As I mentioned last time, although my schedule hasn’t lightened during this season, I am continuing to make certain decisions to engage in various reflective exercises with the time that I do have available.
I was gifted a copy of the book Younique, by Will Mancini, which was just released earlier this year. I’m finding it a helpful companion for personal reflection on, and articulation of, my passions, values, and other related matters.
But one portion especially struck me from the perspective of followership.
In Chapter 3, entitled “Climb”, Mancini lays out 4 steps necessary for taking the insights of such personal reflection and turning them into true personal development.
I won’t steal Mancini’s thunder on the whole process, but Step 3 is “Value to show.” While I think he produced a fairly ambiguous title simply to accord stylistically with the other headings he uses in this chapter, the substance of his thought is significant.
Here are a few quotations:
- “As you get to know yourself…and learn from your experiences…you will soon make yourself more valuable.”
- “Value to show means striving for the continual refinement of your role description in your current vocation or place of employment. It means that you proactively broker a great exchange—you bring more contribution to your work and you get more vitality at your work. That’s aligning your 9-to-5 time with your divine design.”
- “It’s amazing to me how many people don’t second-guess the best way to invest their talents and time on behalf of their employer….”
- “If you are doing the same job the same way you did last year, you are not growing.”

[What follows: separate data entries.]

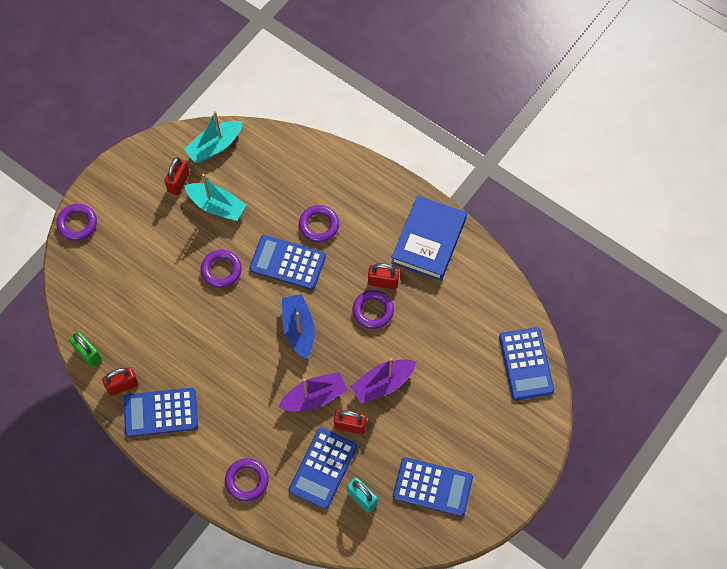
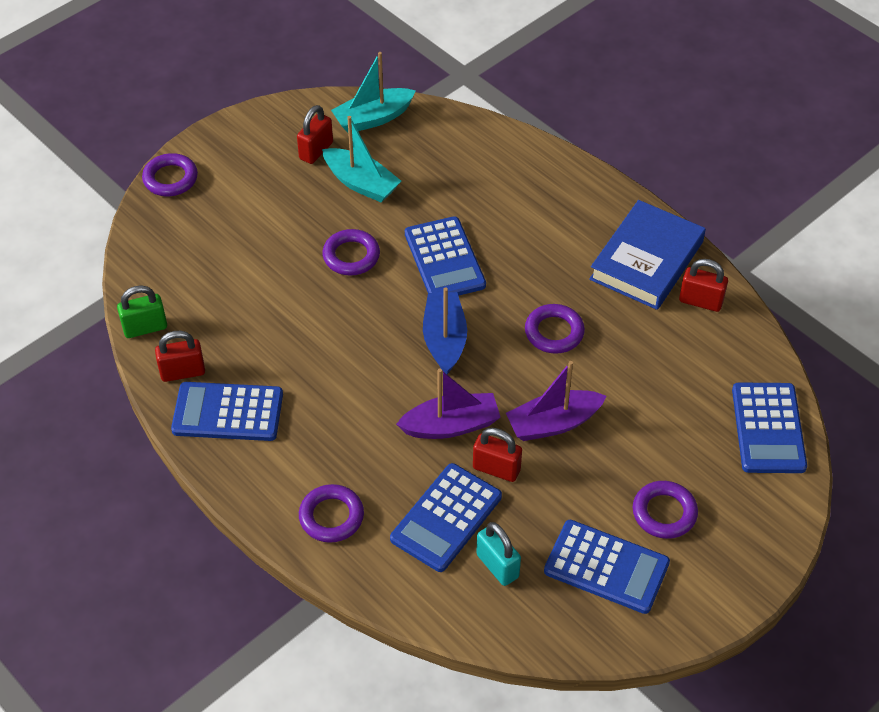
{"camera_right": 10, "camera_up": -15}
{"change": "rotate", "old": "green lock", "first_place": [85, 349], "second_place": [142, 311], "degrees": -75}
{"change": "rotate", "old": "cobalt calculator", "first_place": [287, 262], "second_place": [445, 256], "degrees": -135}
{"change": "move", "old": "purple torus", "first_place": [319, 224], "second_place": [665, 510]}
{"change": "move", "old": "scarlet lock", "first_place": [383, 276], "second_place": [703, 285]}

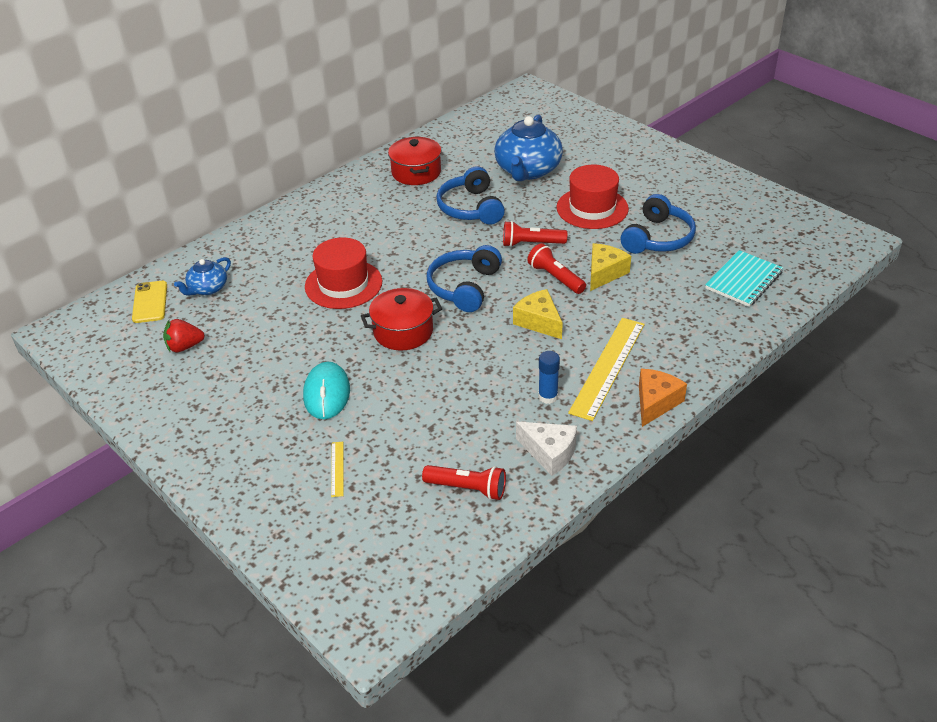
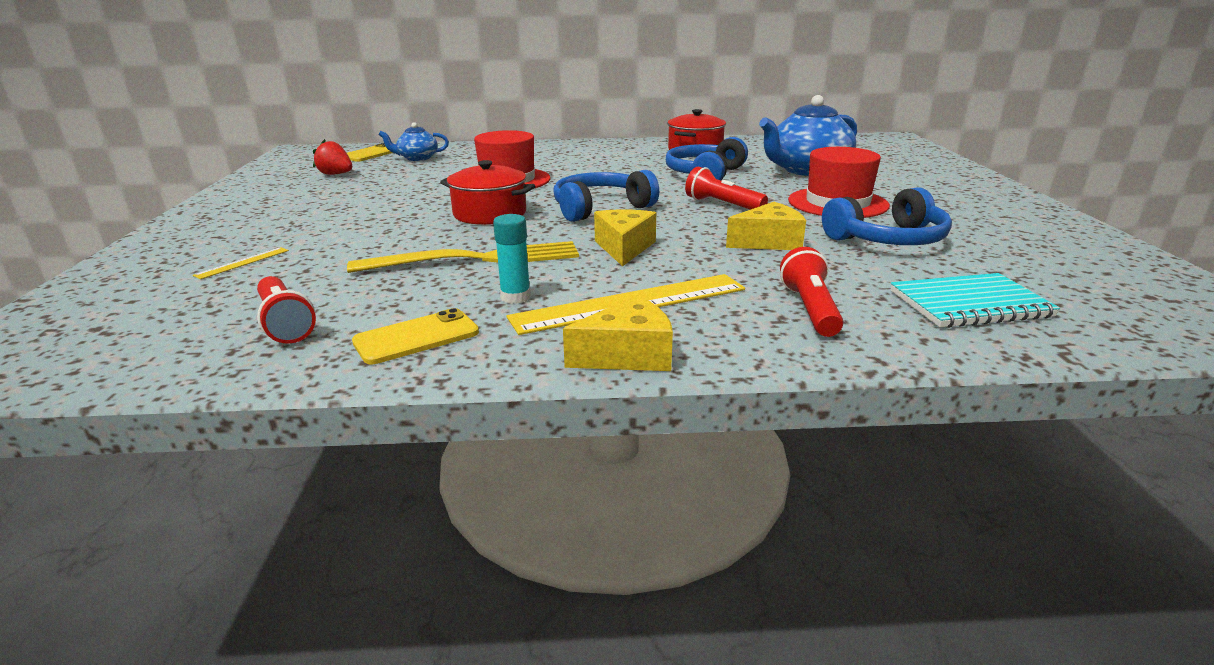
{"camera_right": 40, "camera_up": -15}
{"change": "insert", "new": "yellow fork", "second_place": [463, 257]}
{"change": "replace", "old": "snow-white cheese wedge", "new": "yellow smartphone", "first_place": [546, 449], "second_place": [415, 336]}
{"change": "recolor", "old": "cobalt glue", "new": "teal glue", "first_place": [549, 377], "second_place": [512, 259]}
{"change": "recolor", "old": "orange cheese wedge", "new": "yellow cheese wedge", "first_place": [663, 398], "second_place": [618, 333]}
{"change": "move", "old": "scarlet torch", "first_place": [556, 268], "second_place": [811, 292]}
{"change": "delete", "old": "teal mouse", "first_place": [326, 390]}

- “What is the specific use of your experiences, passions, skills, and abilities that is the highest and best use not just for you but for your organization?”
If you’ve followed this blog for some time, or been exposed to either of the Embracing Followership books, hopefully you can hear some of the dominant threads of what it means to be an excellent follower shining through this list.
Self-awareness. Growth. Stewardship. Role clarity. Contribution.
Mancini does provide some concrete ways of considering how you might add extra value to your current organization—and the next step is to be willing to make even more radical employment changes if that’s what’s required to enter into a place of best fit for you.
But in this above list, I find a great evaluative framework for considering the quality of our followership and our journey of pursuing excellence.
I am personally in a season of “second-guessing the best way to invest my talents and time,” while also acknowledging that I am fundamentally “doing the same job the same way I did last year.” The potential conclusion—despite my regular pursuits of self-awareness and reflection—that I am not truly growing, that I am not actually changing or enhancing my activities as a result of gaining personal insight, and despite the fact that I have a very strong desire to improve the quality of my contribution and to “get more vitality at my work”—it’s all a little terrifying, and a bit discouraging.
For me, it underscores the reality that committing to excellence in our followership, in our organizational affiliation and participation, is real work. It takes significant personal resources and intentionality. And it also requires helpful guides, supports, and resources along the way. (Find some free help on our various resources pages: Reads & Links, Bibliographies, & Companion Downloads.)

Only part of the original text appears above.